Summer Cyrus is from Nigeria.

Cyrus is a lucky number. He’s the youngest member of his family. The 11th kid of his mother. The 45th kid of his father.

In some way, Cyrus is a spoiled child. He’s the babiest baby in a large family. His mother, his siblings, his half-brothers and sisters’s mothers, his father, the money of his father, his father’s fame and power. They provided him the best care.

With everybody under the same roof, there sure was no way to remain aloof. As a matter of fact, Cyrus had the most community-oriented upbringing. Family values shaping all types of interactions. Heavily and heavenly reinforced by Christian religion. Prayers, masses, first and solemn communion.
His father’s status would just give it more cohesion. Living in a street named after the latter. Receiving the best of Nigerian education. Cyrus always knew who to owe it to. But as you owe things to such a figure, your subtle duty is to honor it. Respect the surname, family honor.

But lucky Cyrus did play with fire. At an early age, his girlfriend, who was more of a girl than a friend, got pregnant. Lucky number. Young father jeopardizing his own father’s honor. Love and affliction.

Cyrus was young and what he took time in figuring out was what could have had him cast aside. No honor, no pride. Because having a baby when you’re a teenager, unmarried. It sucks big time. Draws judgment from the others.

But goofing around with other boys, when your priest, your father, every authority around you fiercely calls it a sin, a dishonor. This. This is real trouble.

Trouble was already there. It’d even started long ago. Cyrus had been playing with other boys for years. But it was just a game. Wasn’t it? Although it meant more, way more, in these other’s boys minds. Cyrus wasn’t like them. He wasn’t like that. He wasn’t a sagba.

And it’s funny how Cyrus, who wasn’t a sagba, slowly, unintendedly started making sagba friends. He would hang out with them all the time. And how surprising it is to hear that Cyrus had feelings. What a dizzying thought. Realizing one of your friends, ends up being more than a boy, more than a friend. In a nutshell, Cyrus was confused.

Cyrus graduated, he became a man. And as it is expected from young male Nigerians, he did a civilian service for a year. He went to the North of Nigeria. Where homosexuality ain’t the best thing to do, nor the safest thing to be. 
But love has no borders, love has no patterns. Despite the fear of exposure, if someone comes to you, hits on you, and might as well make you feel good. When it’s dark out. When people sleep tight. You surrender love to the night. Cause in such places, night is your most reliable ally.

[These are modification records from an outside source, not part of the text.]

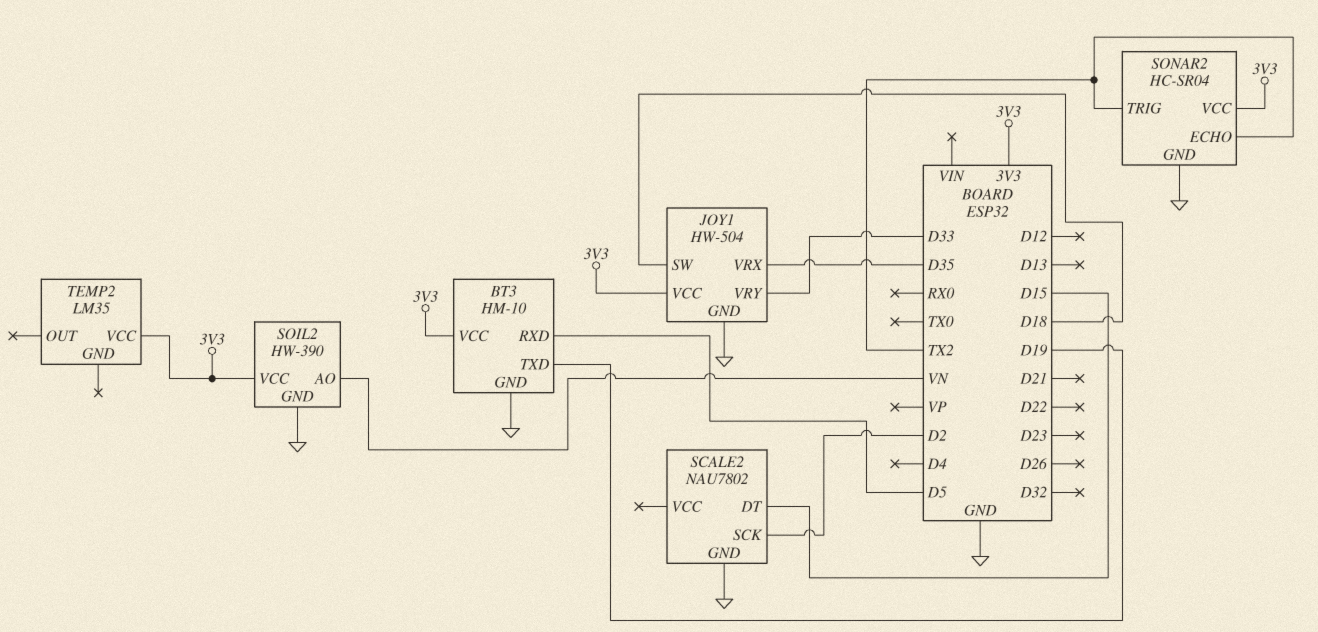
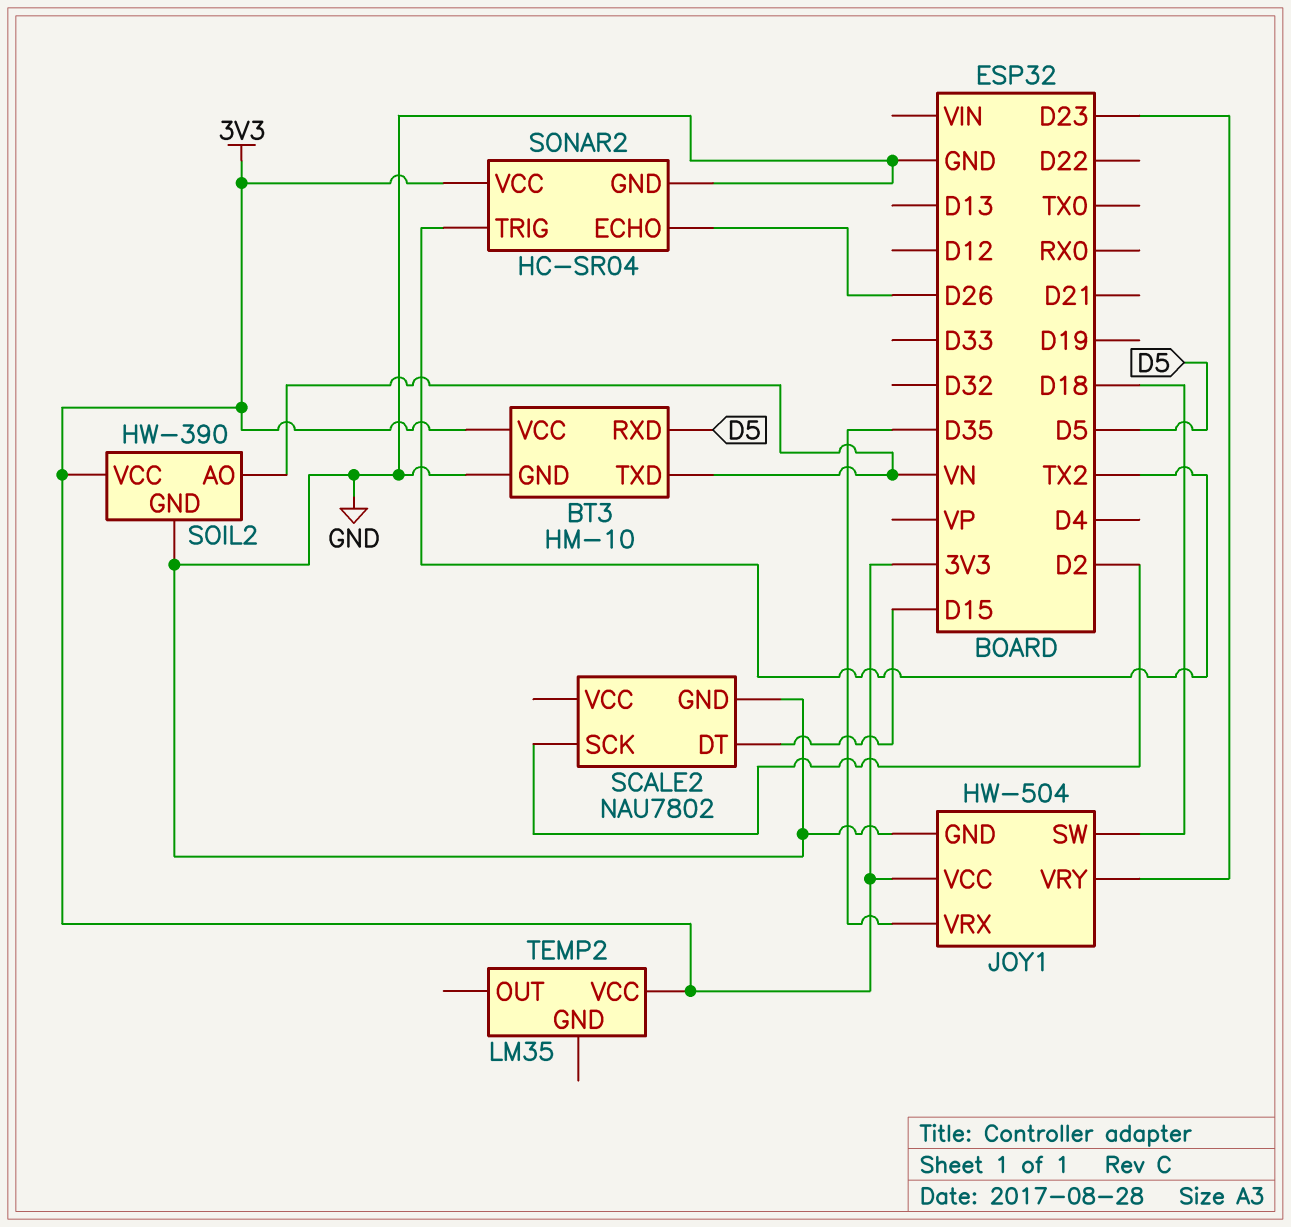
BT3 pin TXD: D19 -> VN
JOY1 pin VRY: D33 -> D23
SONAR2 pin ECHO: TX2 -> D26

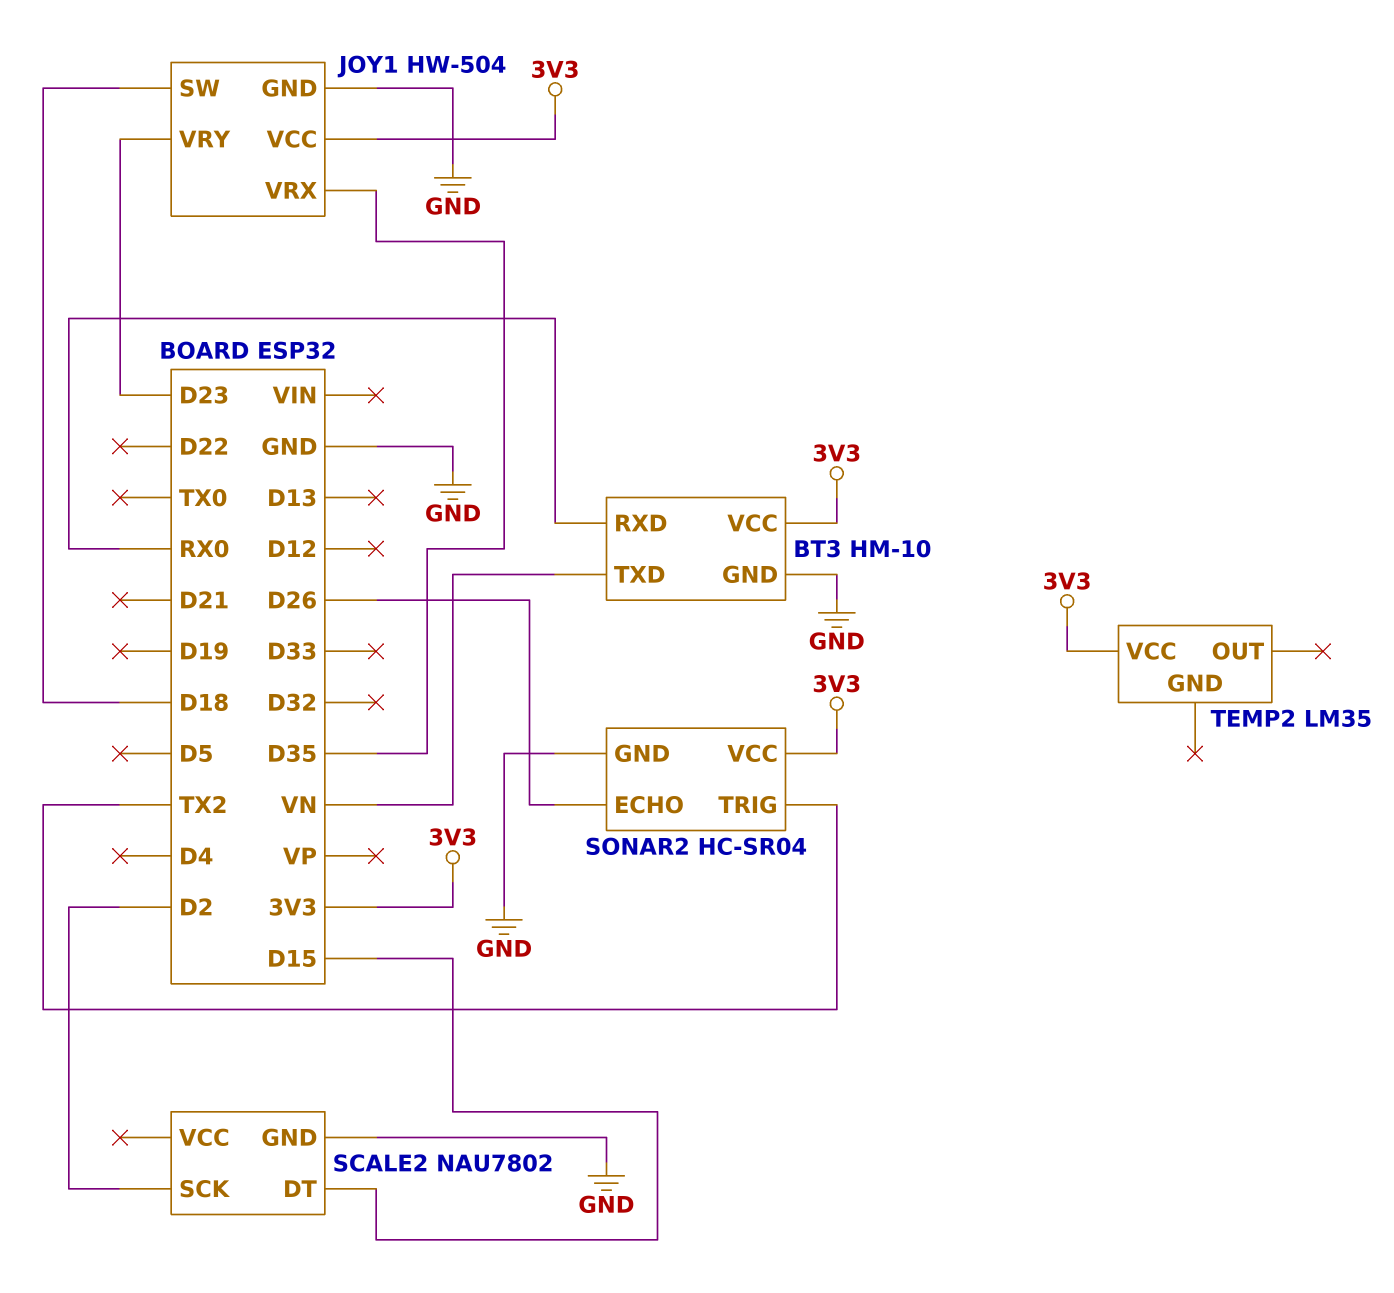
BT3 pin RXD: D5 -> RX0
SOIL2: HW-390 -> none
SOIL2 pin AO: VN -> none
SOIL2 pin GND: GND -> none
SOIL2 pin VCC: 3V3 -> none

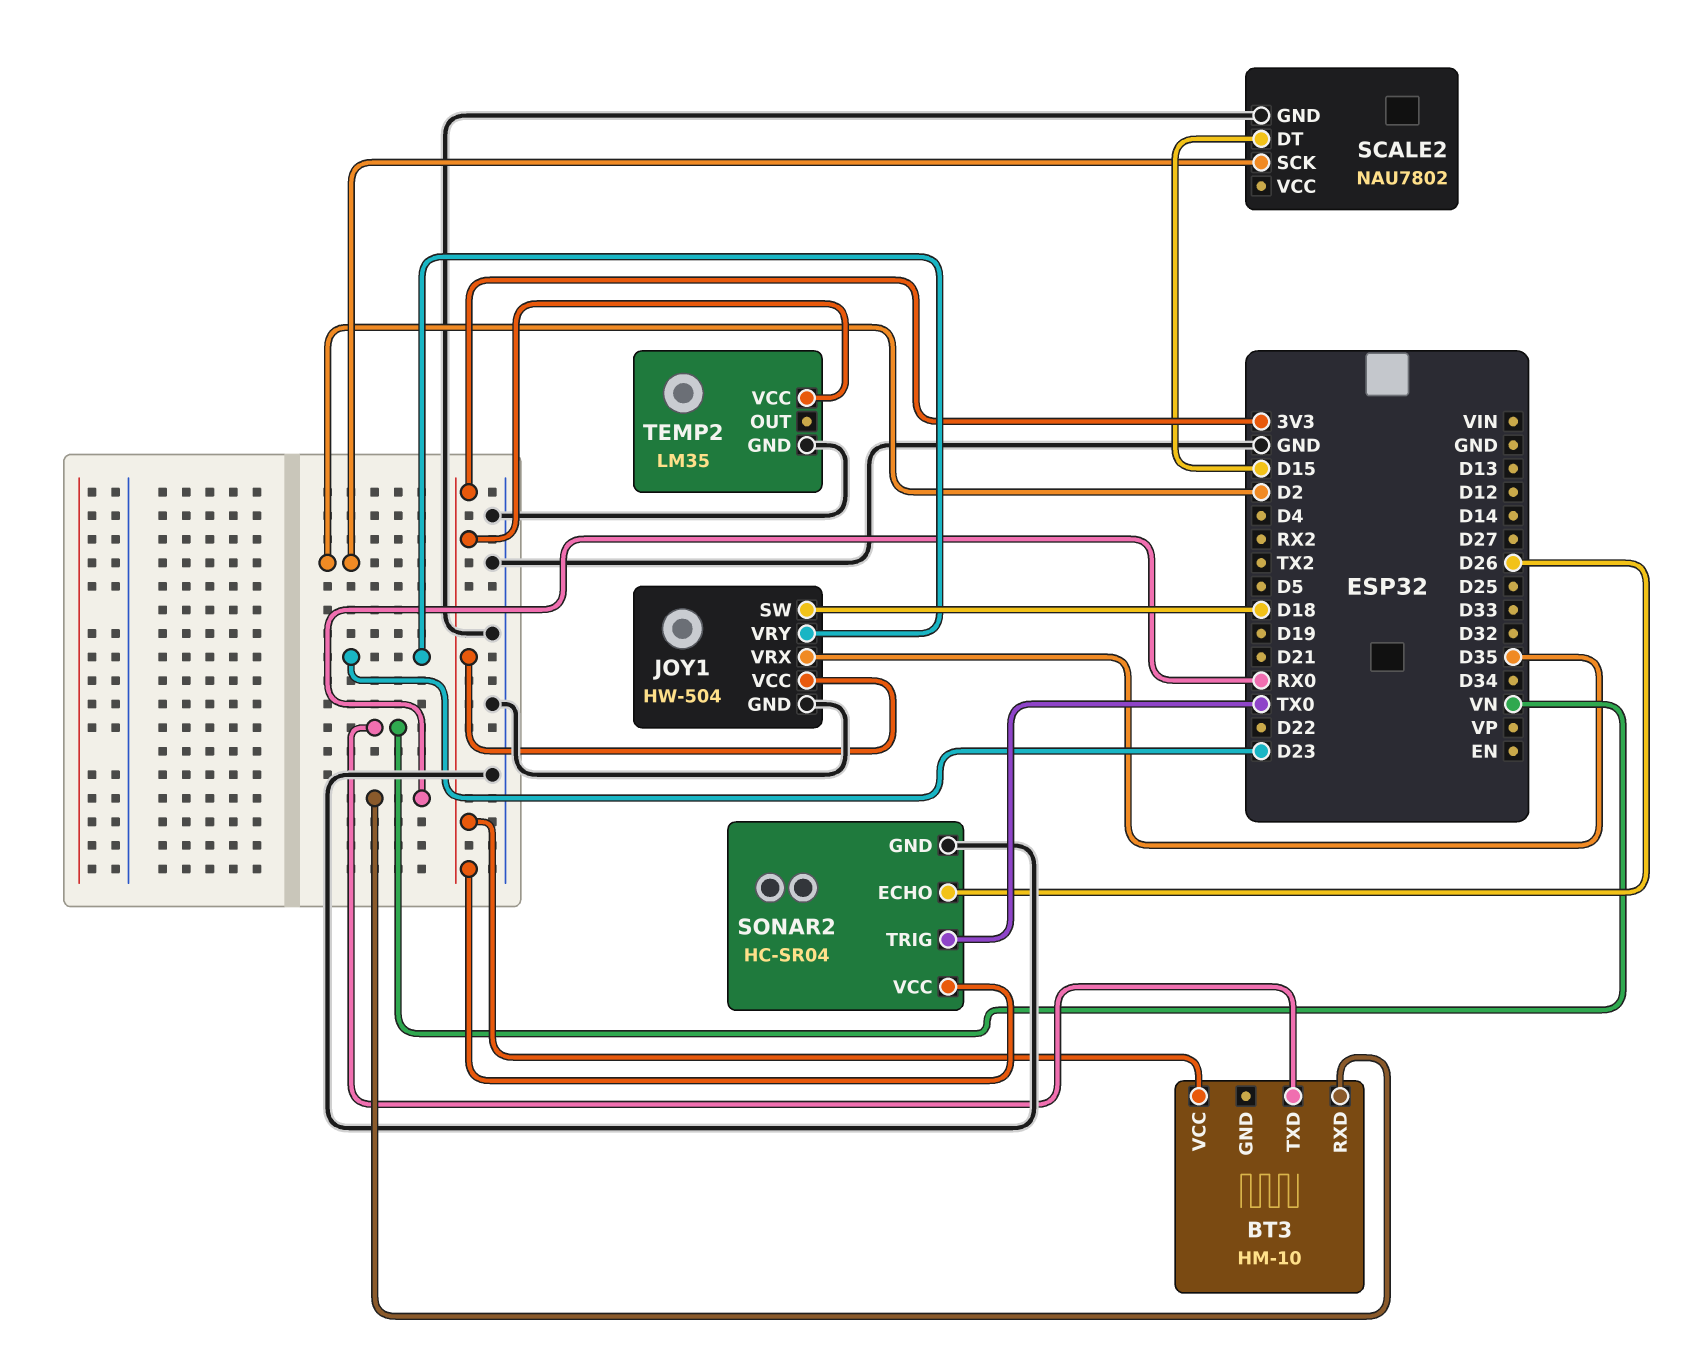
BT3 pin GND: GND -> none
SONAR2 pin TRIG: TX2 -> TX0
TEMP2 pin GND: none -> GND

And since Cyrus was far from home, as night would fall, he’d sneak into Paul’s house. For a soft kiss. For a nice ass.

Then Cyrus came back home. He couldn’t afford being troubled anymore. Real trouble was ahead, and was already taking some of his friends. 
Homosexuals in Nigeria face high risks of being harmed. We’re not talking about insults, we’re dealing with physical attacks.
It seems like civilians choose gay people, sagbas, to be the most perfect outlet for their violence. So gay people are mugged, stabbed, beaten up, burned alive. And if your attacker is lenient, he’ll eventually keep you intact.
But at what price?
An attractive one.

Kidnapping gay people gives you many options. You can call their family, for extortion. Or you can call their friends, make up a list of names, give it to the police, make it a master piece. 
In a country where homosexuality is a crime, capturing and blackmailing homosexuals to get more names, put more in jail, is a common practice for both crooks and police.

So Cyrus took a decision. He would fly, and he would fly away. He would make his way to a city where being gay is easy. But family pressure, and peer pressure in general, also made it to NYC. Still feeling observed, across a full ocean, Cyrus keeps some silence.
That same silence he’s preserved for years. That same silence way too many LGBTI people are able to feed, making it a castle resilient to the years.
Nobody knows he likes men. His family doesn’t know. His friends don’t know either. Even those who happen to be gay, wouldn’t get an answer. 
Call it a secret if you wish. But even well-kept, a secret is swished.